Op-ed: Another credit crunch could hit Spain
The latest stock market plunge has been persecuting the usual suspects of the debt crisis: the banks. At the slightest hint that 2008 will repeat itself, money has fled from a financial sector that is still under reconstruction. And that makes banks nervous and suspicious of doing interbank deals, which are starting to be under lock and key.
This is happening just when the lenders still have important debt issues inherited from the latest bonanza. Likewise, markets are increasingly doubtful that the banks are capable of servicing their debt, even if they get aid from the central banks.
Not to mention from a government that has no leeway left to fund distressed banks. In Europe, whatever concrete solution we find for the peripheral countries is going to specify that any bank specifies any losses in their sovereign debt portfolios. And in Spain, things are complicated because lenders ought to remember their real estate losses and not, because they don?t want to do it suddenly, lower prices in order to sell shares. Because as a result they will have trapped part of their liquidity.
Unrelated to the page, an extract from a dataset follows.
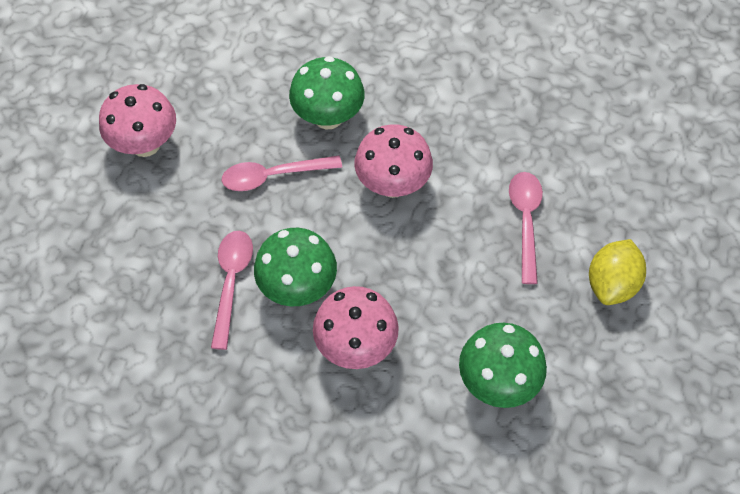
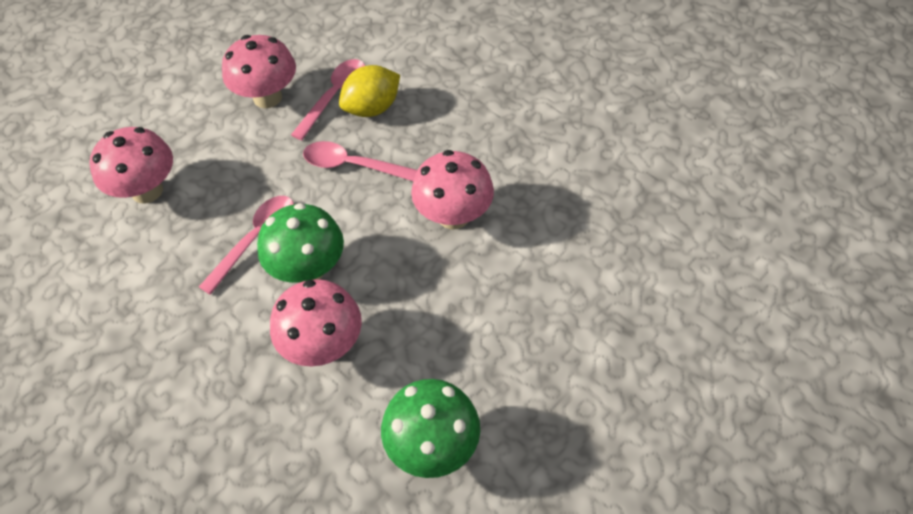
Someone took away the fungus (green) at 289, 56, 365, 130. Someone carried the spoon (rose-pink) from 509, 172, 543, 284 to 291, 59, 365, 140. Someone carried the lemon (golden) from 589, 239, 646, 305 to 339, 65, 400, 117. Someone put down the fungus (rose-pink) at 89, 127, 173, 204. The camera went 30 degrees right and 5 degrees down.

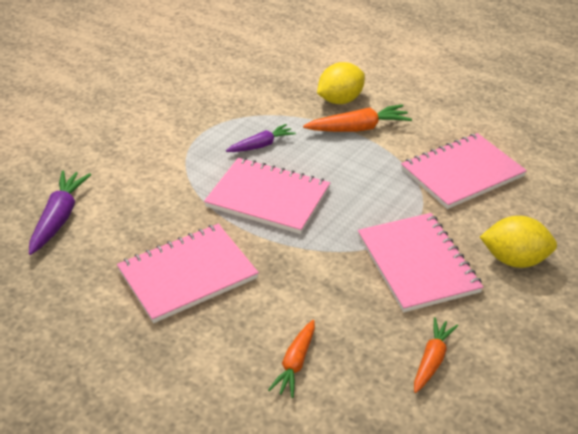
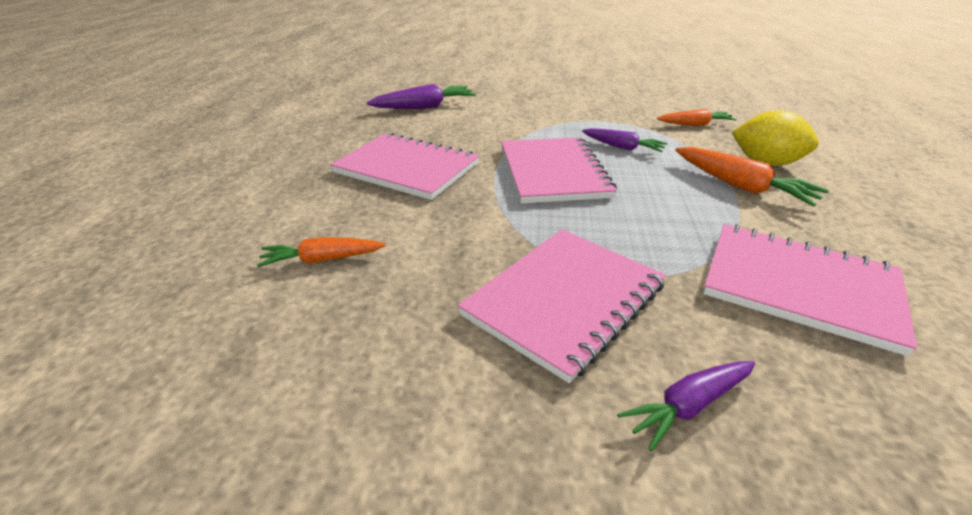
Someone swapped the lemon (golden) at 480, 216, 557, 268 for the toy carrot (violet) at 617, 361, 755, 451. Someone carried the toy carrot (orange-coloured) from 414, 317, 458, 393 to 657, 109, 737, 126. The camera went 60 degrees right and 5 degrees down.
Now that markets are mostly closed off, Spaniards are embroiled in a profitless fight for deposits. And this is worsened by a government that is forcing them to contribute more to the Fondo de Depósitos when they are offering high yields. Ultimately, this kind of situation is going to generate another credit crunch in the real economy, because the authorities are still incapable of fixing problems in an industry that?s already plagued by debt.